Worst: TERREH NOOOOO

Do you rullize how violent this is gonna be? NO.

Oh man, the Hardy Boyz on the microphone. This is one of my favorite, inconsequentially bad WWF promos ever, and revisiting it after a decade or so of quoting it I’m noticing all sorts of weirdness. Why is Matt’s shirt soaking wet? Is it because they’re about to wrestle the Dudleys, and everyone knows that the Dudleys are “a-stream?”. Is Matt Hardy really Air Marshall 50 Cent from Soul Plane 2: The Blackjacking? Why is Michael Cole dressed like a gambler from Red Dead Redemption?
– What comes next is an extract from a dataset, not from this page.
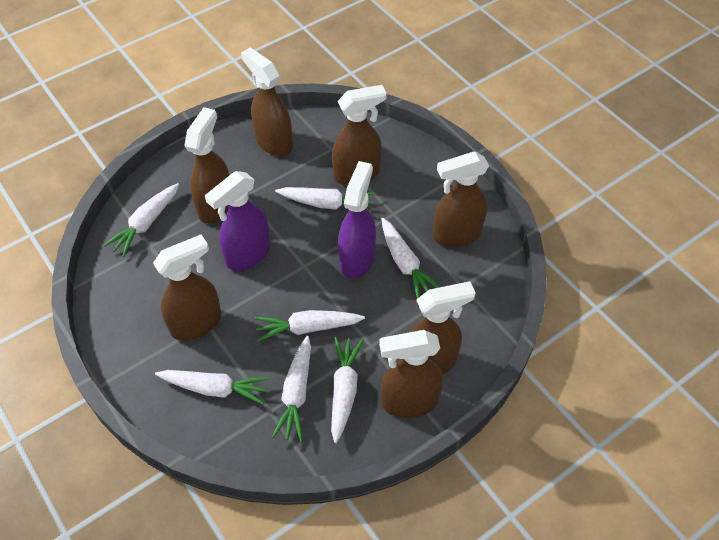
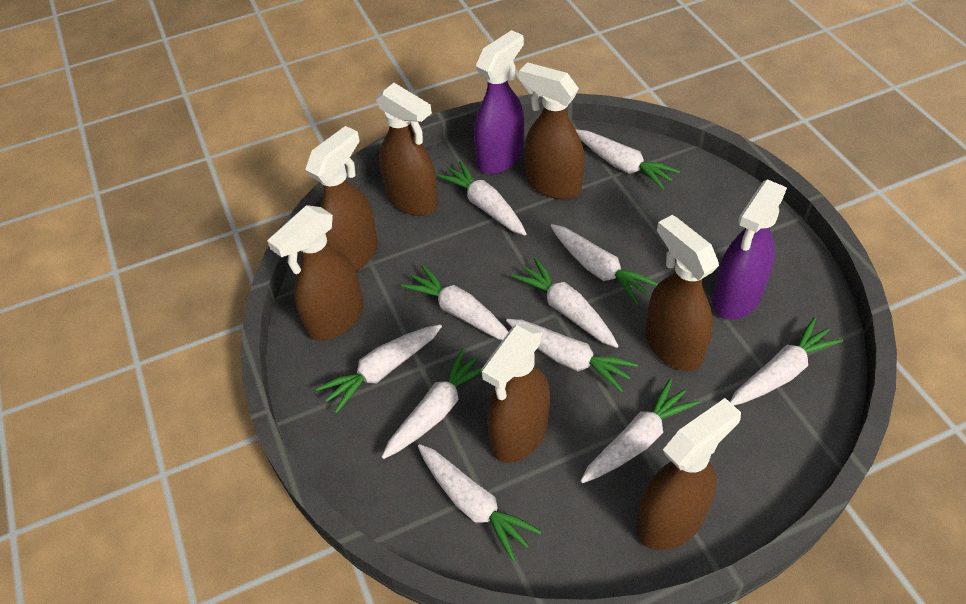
white carrot: 7 -> 11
Best: Still The Best Tables Match In WWE History

I love this match, and watching it again, it really holds up. What it does differently from most WWF/E gimmick matches is that it exists outside of the Money In The Bank style “everybody wait while we set this up” thing. The IDEA was to put your opponents through tables, so when they were down, you set up a table to put them through it. There was a reason for the ridiculous construction. Also, it seems like it’s always moving from point A to point B … the wrestlers have a reason to have chairs, they have a reason to go outside. They have reasons to be constantly flying around and jumping off things. It all makes sense, even if “I’m going to put you on a table and then the table will break” is one of the least understandable things pro wrestling saved from ECW.

Everything still works. The Dudleys do all the construction because it’s their game … they stay overconfident as the Hardys, clear underdogs, always fight up from underneath. All of the Hardys major bombs in this match are from out of nowhere… Jeff is only put into a position to jump off the top of the set because the Dudleys took him up there for a spectacular finish. Hubris. My two favorite moments come back-to-back:

1. Matt Hardy setting up a ladder to dive off onto D-Von, jumping off and then OH WAIT SH*T GOD HERE COMES JEFF HARDY FROM ABOVE US. It’s cool, claustrophobic, and the kind of thing that made us go “yeah okay your respeck knuckles are stupid but let’s enjoy the good wrestling match” with the Hardys for years.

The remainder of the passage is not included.